O vento lá fora ficava ainda mais forte e ela começou a se preocupar. Levantou e fechou a janela, foi até a sala de estar e ligou a televisão.

"O que você está fazendo?"

"Quero ver o canal de notícias. Vai que tem alguma coisa acontecendo e nós não sabemos..."

"Deve ser um tornado por aí!"

"Não brinca! Aqui nunca teve isso!"
"Pois é... Está tudo mudado..."

Ela ligou a televisão no canal onde falam aqueles repórteres que ele odeia. Odeia cada som que eles emitem. O rosto dele começou a se fechar e acabou tomando todo o café em um gole só. Ela ficou espantada e sentou ao lado dele novamente, deixando a xícara de lado e segurando em suas mãos. Ele respirou fundo enquanto buscava coragem em algum lugar de seu corpo todo pra falar aquilo que queria falar. Não havia palavra pra começar e ele decidiu ser breve.
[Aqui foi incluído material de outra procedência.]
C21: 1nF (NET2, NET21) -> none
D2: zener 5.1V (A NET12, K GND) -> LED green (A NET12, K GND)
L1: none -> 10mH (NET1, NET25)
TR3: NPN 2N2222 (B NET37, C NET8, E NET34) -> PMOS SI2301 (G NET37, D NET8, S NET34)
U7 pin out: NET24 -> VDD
"Não sei como, mas você de algum jeito... me libertou."

Continuava meio inseguro ao dizer isso e a observava agora com mais medo. Seus olhos contornados por aquele preto intenso que gostava de usar não saiam de cima dele. Suas mãos macias não largavam as mãos dele.

"Tudo o que li lá era feito pra mim, parece. Literalmente."
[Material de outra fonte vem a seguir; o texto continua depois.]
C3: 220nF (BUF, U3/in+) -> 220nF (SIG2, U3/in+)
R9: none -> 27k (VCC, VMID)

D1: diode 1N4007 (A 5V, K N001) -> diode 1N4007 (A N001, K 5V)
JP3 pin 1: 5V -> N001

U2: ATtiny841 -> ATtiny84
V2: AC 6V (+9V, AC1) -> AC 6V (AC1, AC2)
Ela continuava o ouvindo com atenção, mas ele já estava olhando para outra direção e tirava suas mãos duras e ásperas das dela.

"Você fez tudo de propósito. É o que me parece."
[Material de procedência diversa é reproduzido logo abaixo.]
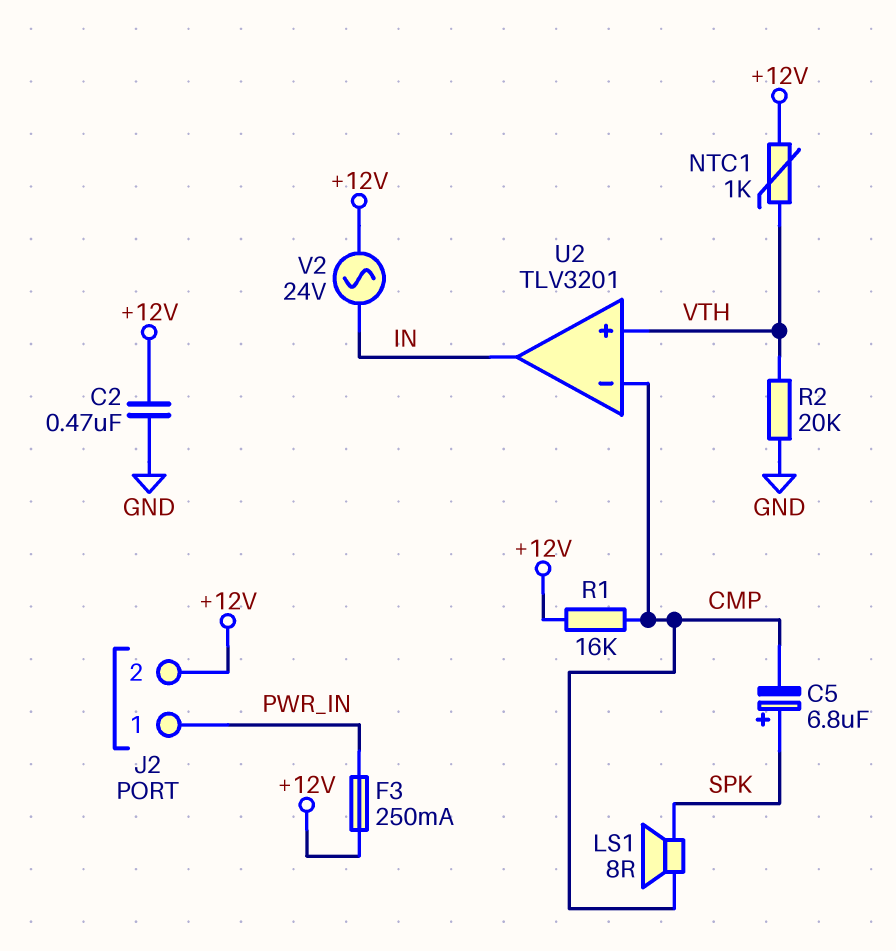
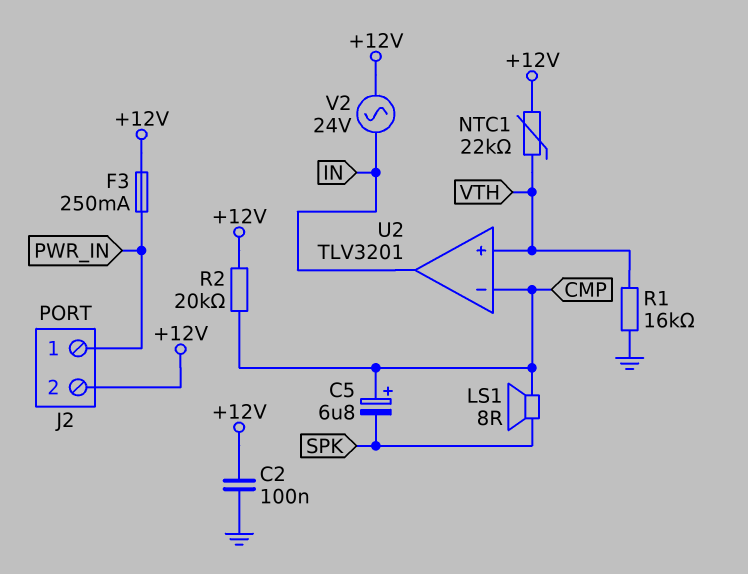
C2: 470nF (+12V, GND) -> 100nF (+12V, GND)
C5: 6.8uF (plus SPK, minus CMP) -> 6.8uF (plus CMP, minus SPK)
NTC1: 1k (+12V, VTH) -> 22k (+12V, VTH)
R1: 16k (+12V, CMP) -> 16k (GND, VTH)
R2: 20k (GND, VTH) -> 20k (+12V, CMP)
Enquanto ele falava, algum daqueles repórteres que ele odiava falava sobre o clima. O semblante dela havia mudado.

"Espere."

Levantou-se da cadeira e foi até a sala, ele apoiou sua testa sobre as mãos e respirou profundamente retomando o fôlego. Não ouvia nada, apenas seu coração batendo num ritmo alucinante. Suas mãos suavam frio. Ele percebeu que ela estava voltando e levantou o rosto para olhar em seus olhos.

"O que era?"
"Queria ver se alguém falava de algum tornado na região, mas é óbvio que não é nada disso, e a ventania toda parece estar diminuindo..."
"Bom..."
"Continue o que estava falando"
"Era isso."
"Que o que eu escrevi te libertou?"

Ela parecia confusa e não havia entendido bem o que ele queria dizer. Serviu mais café pra ele e novamente empurrou a bandeja de torradas para o seu lado, sendo novamente rejeitada pelo seu amigo.

"É... Exatamente. Você sabe o que fez, não sabe?"
"Não sei, amor. Fiz, realmente, pensando em você."
"E foi perfeito o que fez, obrigado. Vim para agradecer, mesmo. Obrigado"

Nesse momento a campanhia tocou. Ela parecia não ter sossego! Xingando alto ela se levantou e pediu que ficasse ali porque ela já voltava. Ele ouviu o som da porta se abrindo e a voz do seu marido entrando, velho amigo de luais e encontros musicais... Ela explicou em voz alta para ele o que o amigo deles fazia ali, enxugando as mãos na toalha da cozinha ele se levantou e o casal entrou pela cozinha, ele com um sorriso enorme, ela quieta segurando seu casaco. Os dois se abraçaram como velhos amigos se abraçam depois de anos de desencontros. Ela os observa e se perguntava como conseguia amar tanto assim dois homens completamente diferentes e únicos.

O vento lá fora voltou a assusta-la.